Eventually the choreography of Ashton, Massine, Helpman.
There were other companies performing in London. Ballet Rambert where I saw my first ever performance of Les Sylphides, and hated it. How I would eat my thoughts later on when I would dance in hundreds of performances of that ballet with the National Ballet of Canada and Festival Ballet of London .
I would see the Original ballet Russe, with Riabouchinska, Jasinsky, Dokoudovsky, Lichine.
The Grand Ballet Marquis de Cuevas company with Hightower, Eglevsky, Tallchief, Skibine.
Les Etoiles de la Danse with Colette Marchand, Serge Perrault, Renee Jeanmaire, Vladimir Skouratoff .
The Ballet Champs Elysées from Paris, with Roland Petit, Jean Babiée, Natalie Phillapart, (nicknamed Fallapart) Zizi Jeanmaire and a young Leslie Caron, later to be featured in a film with Gene Kelly. This company offered a repertoire that was so different than what we were seeing in London. A Young Man and Death with Babilée left a lasting impression. I shall never see another Bluebird pas de deux to equal his. He was indeed the Nijinsky of the 40’s, and then some.
I would see and hear Vaughan Williams conduct his own London Symphony at Albert Hall.

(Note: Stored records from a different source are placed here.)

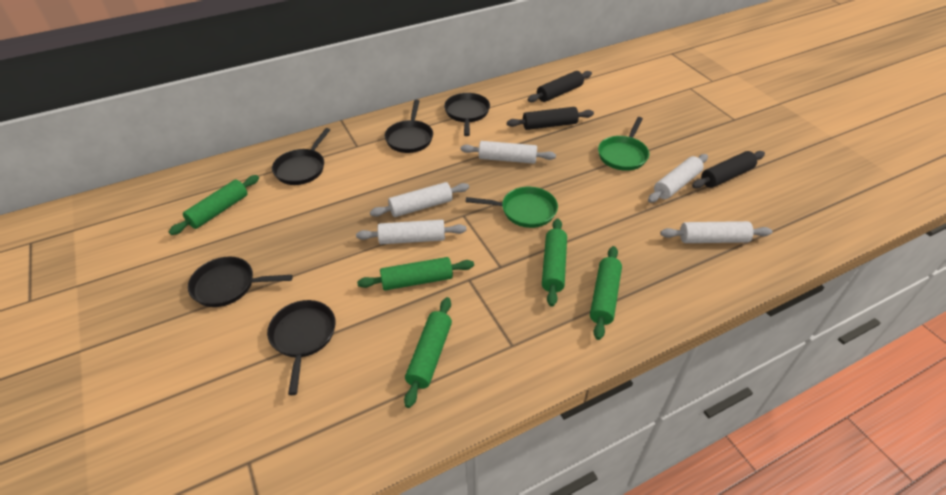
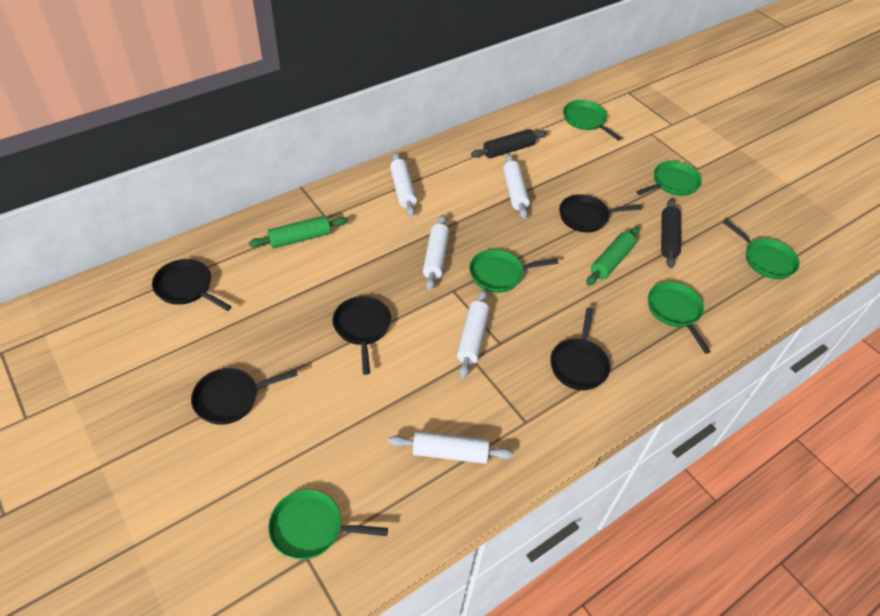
black rolling pin: 3 -> 2
green pan: 2 -> 6
green rolling pin: 5 -> 2

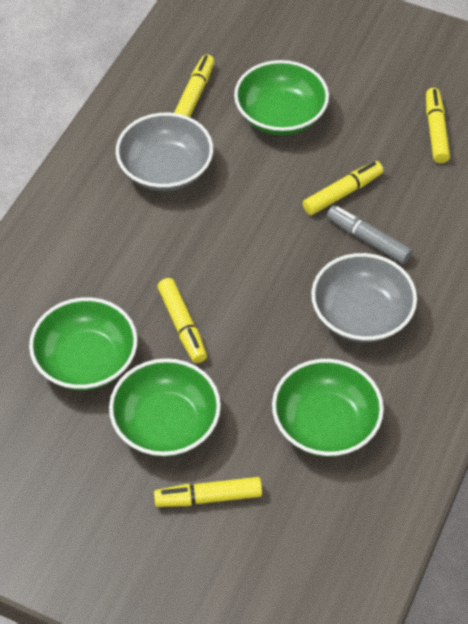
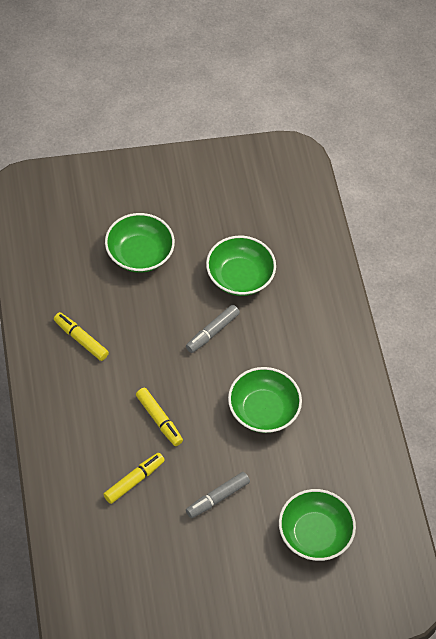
grey bowl: 2 -> 0
grey marker: 1 -> 2
yellow marker: 5 -> 3

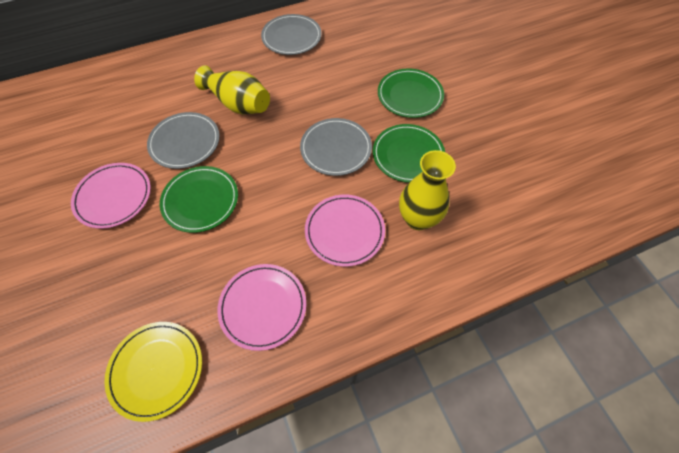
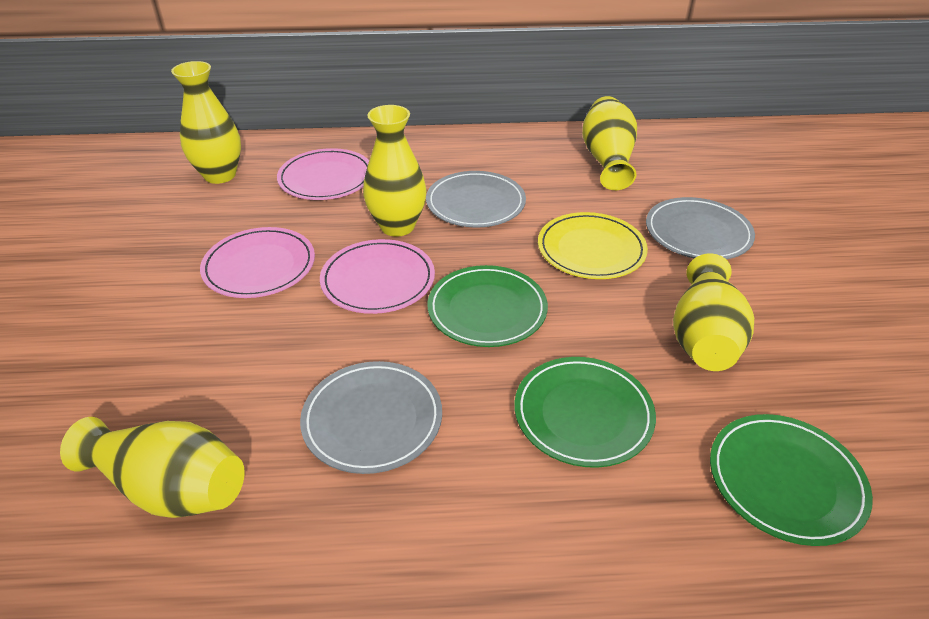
yellow vase: 2 -> 5

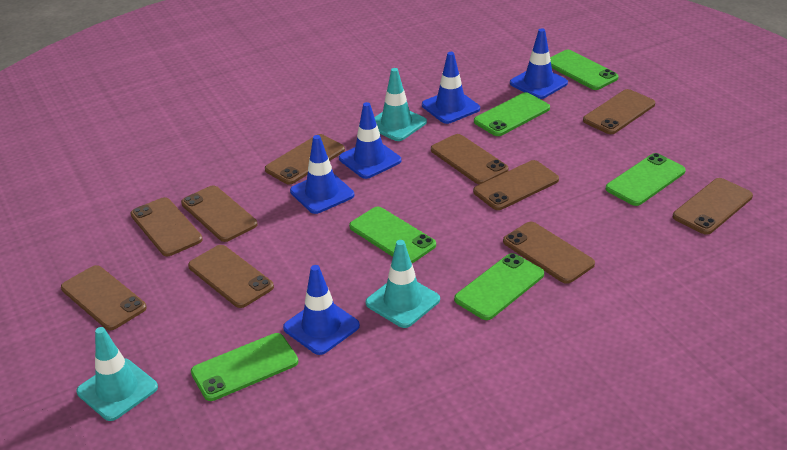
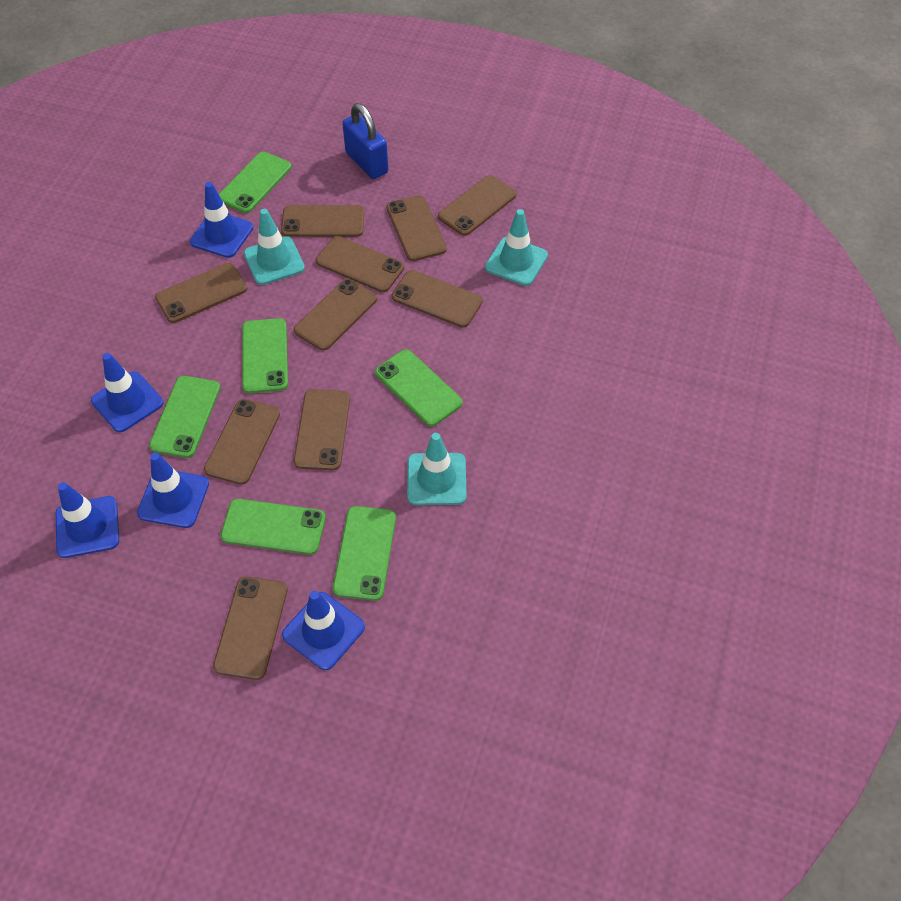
blue padlock: 0 -> 1

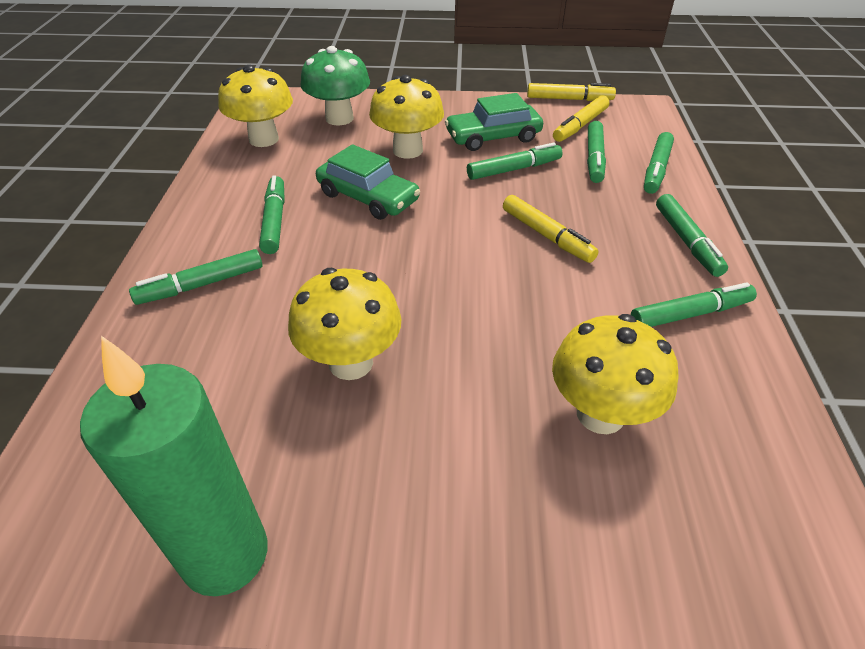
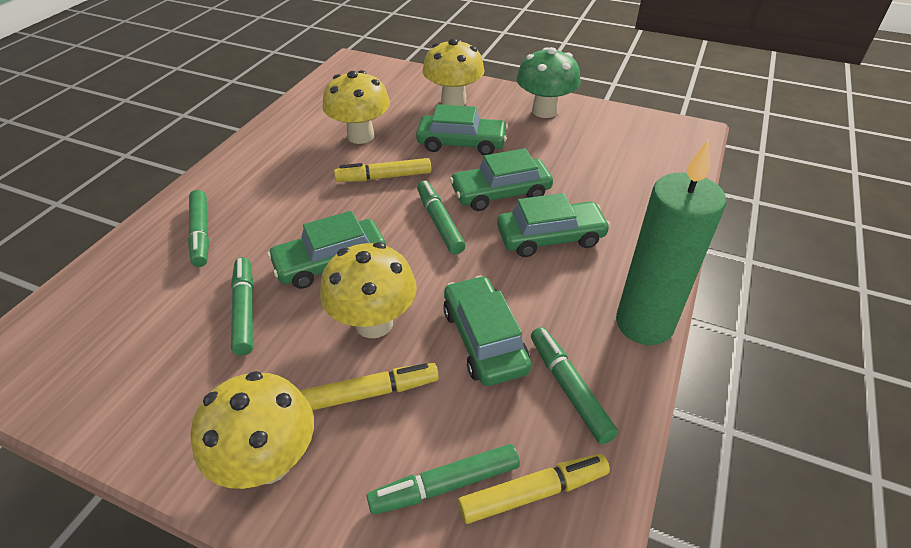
green car: 2 -> 5
green marker: 7 -> 5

Annie Get your Gun with Paddy Stone -ex Winnipeg Ballet dancer, doing an Indian dance.
I wanted to see and hear as much as I could.
Ballet classes began at the Sadler’s Wells Ballet school with George Gontcharov, De Valois with the senior company at Covent Garden, Peggy Van Praag at the junior company at the Sadler’s Wells Theatre but opened up with some of the teachers that were available in post-was London. West Street was a well known address to all ballet dancers, for there was the studio of Vera Volkova. The list of dancers who studied with her is enormous. All of the Sadler’s Wells principal dancers passed through her studio at one time. Fonteyn owed this teacher a great debt. Class with Vera was quite an experience.
She was a small slim, dark haired woman, with a magnetic personality. You found yourself doing things that you had not imagined.
When I first saw her in her teaching garb I could not help but laugh. She wore a black skirt, but under that she wore blue stockings. The ladies of the night that surrounded the central sculpture in Piccadilly Circus, wore blue stockings. It was the trademark.
Vera seldom stood to demonstrate. It was very verbal, but also demonstrated with those lovely slim long legs. She had a lot to say, and we listened.
A brief session with the International ballet school, exposed me to Nicolai Sergueef. He was credited with teaching the classics, so called ,to the Sadler’s Wells ballet, and the International Ballet.
This man made me work to an extent that I had not known. I lost a lot of weight, but also learned how to move that large body of mine could move quickly.
During the British stint I was told a story about Sergueef, that was kept in the memory bank for years. The story was, that Sergueef had stolen the books containing the choreography of the classics from Russia, and taken them to England. The Swan Lake that he took was not the classic version of Swan Lake, but the version done by George Balanchine as his graduation thesis from the choreographic school. It took until the 1950’s to find out of this was true.
Melissa Hayden came to the National Ballet as a guest artist. She was a member of the New York company that George ran. Millie was going home to New York for a week-end during her time with us. I put the story to her about Swan Lake, and asked her to confront George with this story. When Millie returned she approached me with the answer. George was furious, his response was, “who told you?’ She had not told him, but asked if it was true. George did admit that it was indeed true, but that he was ashamed of the facts. He also made Millie swear that she would never tell the story again.